A scomparire furono in particolar modo le argenterie. Sono infatti 81 gli argenti presenti nell’inventario del 1405 e assenti in quello del 1407 e mancano 4 croci, 14 tabernacoli, 8 ampolle, 21 tra patene, turiboli, navicelle, candelabri e 34 calici. Risultano mancanti anche 3 mitrie preziose, un piviale con bottoni di perle, una pianeta broccata d’oro, 4 camici, un fregio di perle e smalti, una tovaglia e 3 palii. La sorte delle argenterie scomparse va relazionata, in primo luogo, alla nota spoliazione forzosa effettuata da Francesco Novello mentre altri beni furono «furati in Sacristia», altri erano «spariti» (come è il caso di una cintura d’argento dorata su tessuto di seta che «fuit de spata domini Francisci de Cararia seniori»206), altri ancora erano stati «perditi in curia domini», ossia andati perduti nella reggia di Francesco Novello (saccheggiata), e altri, infine, «non reperiuntur». Talora, rispetto ad alcuni capi inventariati, si apprende che da essi furono rimosse soltanto le parti preziose, come è il caso di due crocifissi con piedi d’argento, dei quali furono rimossi i piedi preziosi, o di 4 bottoni di perle che nel 1405 erano cuciti su una pianeta di panno tartaresco, già appartenuta al vescovo Ildebrandino Conti, e che nel 1407 risultavano «antissi».
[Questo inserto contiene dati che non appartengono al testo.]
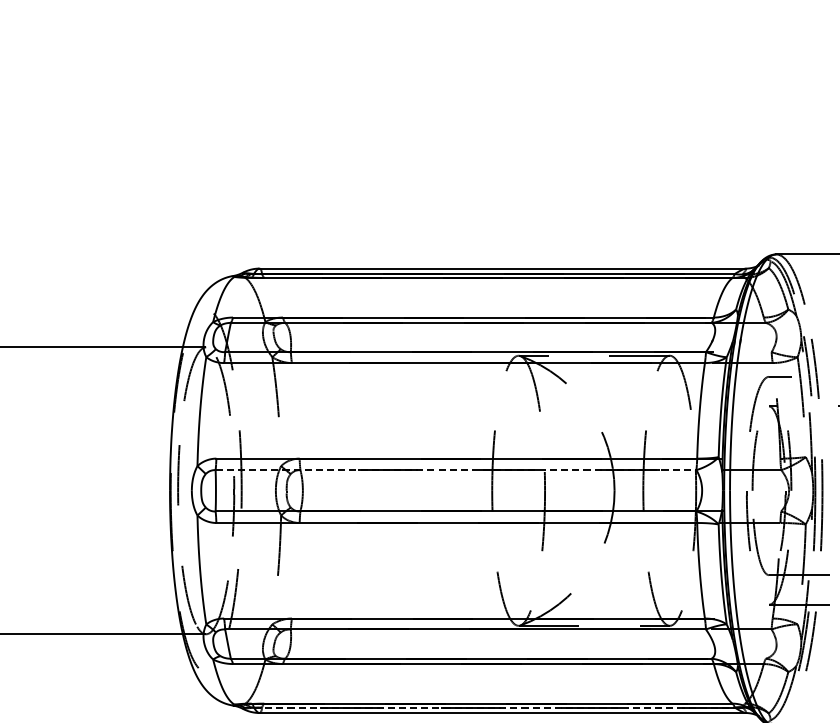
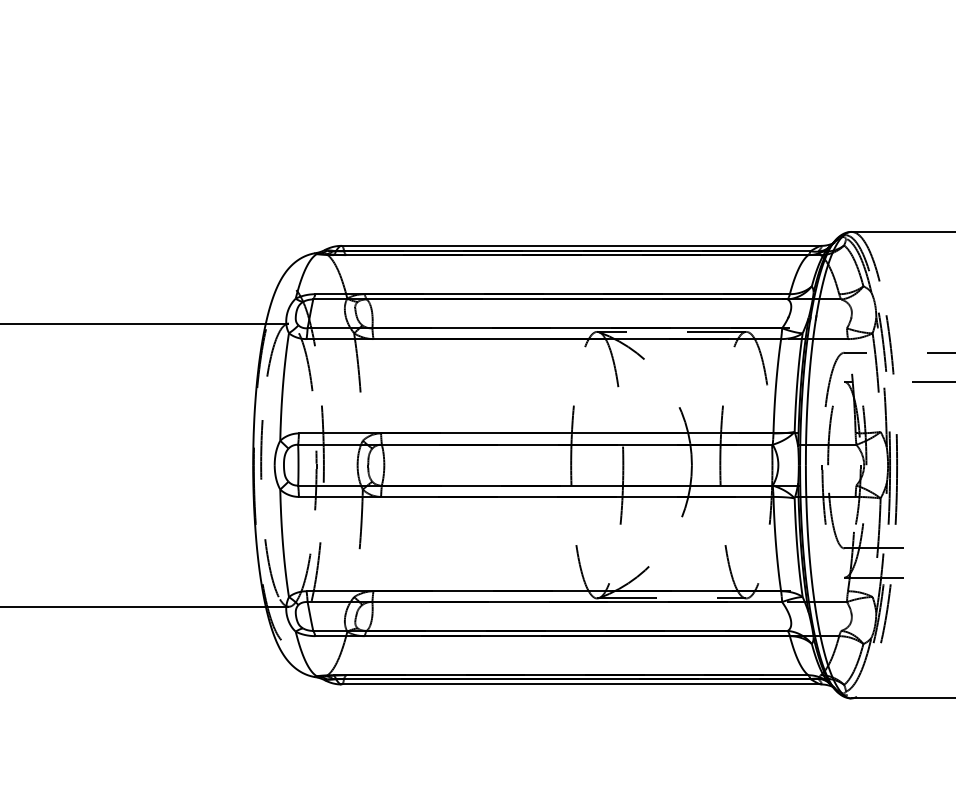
line: (456, 469) -> (535, 444), dashed -> solid
line: (494, 707) -> (573, 679), dashed -> solid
Altre argenterie erano impegnate presso prestatori della città: una cassetta d’argento dorato, una coppa d’argento con coperchio e un turibolo anch’esso in argento erano stati obbligati dal canonico Pietro di S. Giacomo, per 32 ducati, presso «Abraam Iudeum», prestatore in contrada Volto dei Negri. Circa questi beni, che dunque non erano in cattedrale ma nella bottega di Abraam, una postilla del 1407 specifica quale fu la loro sorte: «perditi». Due corone d’argento con pietre e perle e una cintura d’argento dorato erano ugualmente impegnate, per un credito di 18 ducati, presso il padovano Enrico di Curtarolo (quest’ultime argenterie risultano dall’inventario essere state riscosse sette anni dopo, nel 1414).
204
«[…] in dictis alienationibus possessionum factis per ipsum dominum Franciscum de Cararia erant alique que fuerant date per eum aliquibus ecclesiis et monasteriis pro calicibus, crucibus, argentiis et aliis ornamentis argenteis acceptis per eum dictis ecclesie et monasteriis»: Appendice 9.
205
Queste le collocazioni archivistiche dei due inventari: ACP, fald. E66, fascic. 4, Inventario 1405; Ibidem, fascic. 4/bis, Inventario 1407.
206
Stando agli inventari, e tradotto in peso, l’ammontare delle argenterie sottratte alla cattedrale durante la guerra è pari a 31,9 kg e 32 kg era il peso degli argenti prelevati da Francesco Novello. Ragionando sui prezzi dell’argento riportati nei libri della sacrestia207 si ricava che, in termini monetari, la sottrazione delle argenterie comportò per il duomo cittadino una perdita di 1.139 ducati. La sottrazione, pertanto, non fu opera delle soldatesche veneziane ma di Francesco Novello. Un calcolo preciso dei costi della conquista veneziana, per la cattedrale, non è possibile. Si può tentare solamente un riassunto, stando al ribasso e affidandosi soltanto al documentato: ‐ Sottrazione di argenterie da parte di Francesco Novello: 1.019 ducati; ‐ Altre argenterie perdute: 120 ducati ‐ Dadie imposte al clero: 19 ducati ‐ Sussidio straordinario imposto da Francesco Novello: 34 ducati ‐ Spese per la sistemazione del mulino del capitolo in previsione dell’assedio: 15 ducati ‐ Mancato guadagno della Sacrestia: 145 ducati ‐ Mancato guadagno della Canipa: 663 ducati208
Affidandosi solamente a quanto ha avuto l’avventura di essere documentato si viaggia intorno a una perdita di 2.000 ducati. A tutto questo, inoltre, andranno aggiunte le perdite individuali di canonici, mansionari, custodi e cappellani, ossia il mancato incasso delle prebende da parte dei beneficiati. Anche per loro, infatti, le rendite provenienti da campi, prati e vigne furono di impossibile riscossione.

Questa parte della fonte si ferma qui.